WHEREAS, the Company proposes to offer and sell up to an aggregate of 200,000,000 shares of common stock, par value $0.01 per share in the Company (the “Shares”) to the public pursuant to a public offering;
WHEREAS, the Company is registering with the Securities and Exchange Commission (the “SEC”) for public sale (the “Offering”) a maximum of 200,000,000 Shares, to be issued and sold for an aggregate purchase price of $2,000,000,000 (195,000,000 Shares to be offered to the public and 5,000,000 Shares to be offered pursuant to the Company’s reinvestment plan as qualified by the Prospectus as herein later defined). The Shares are to be sold for a per share cash purchase price of $10.00, and the minimum purchase by any one person is 500 Shares except as otherwise indicated in the Prospectus or in any letter or memorandum from the Company to the Managing Dealer.
WHEREAS, the Managing Dealer is a member in good standing of the National Association of Securities Dealers, is registered as a broker-dealer with the SEC, and is presently or, prior to any offers or sales of Shares, will be licensed or registered in all fifty states, the District of Columbia, and the Commonwealth of Puerto Rico as a broker-dealer qualified to offer and sell to the public securities of the type represented by the Shares; and
WHEREAS, the Company desires to retain the Managing Dealer to use its best efforts to sell the Shares and to manage the sale by others of the Shares, and the Managing Dealer is willing and desires to serve as the Managing Dealer for the Company for the sale of the Shares upon the terms and conditions set forth in this Agreement.

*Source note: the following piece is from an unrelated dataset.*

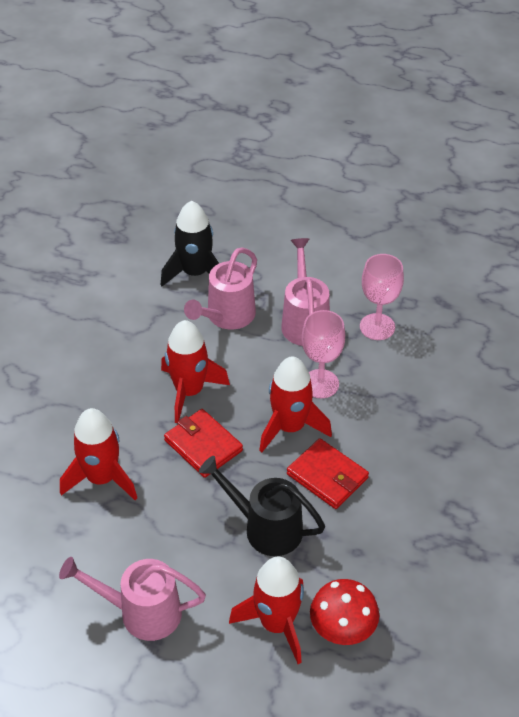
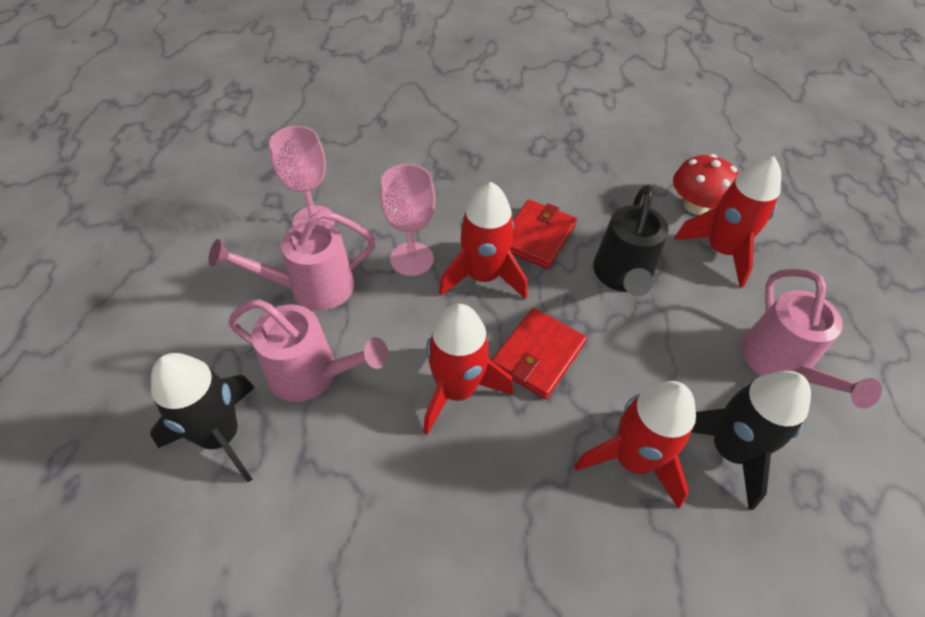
camera: 105 degrees left, 5 degrees up
(86, 541) = (729, 450): none -> black rocket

NOW, THEREFORE, for and in consideration of the premises and the mutual covenants and agreements hereinafter set forth, the Company and the Managing Dealer agree as follows:
ARTICLE 1
DEFINITIONS
Whenever used in this Agreement, the following terms shall have the following specified meanings.
1.1 “Approved Sales Literature” has the meaning specified in Section 3.4 hereof.
1.2 “Company” means CNL INCOME PROPERTIES, INC. that operates as a Real Estate Investment Trust (“REIT”).
1.3 “Escrow Agent” has the meaning specified in Section 3.6 hereof.
1.4 “NASAA Guideline” has the meaning specified in Section 3.3(f) hereof.
1.5 “NASD” means the National Association of Securities Dealers, Inc.
1.6 “Offering” means the offering of up to 200,000,000 Shares to the public pursuant to the terms and conditions of the Registration Statement.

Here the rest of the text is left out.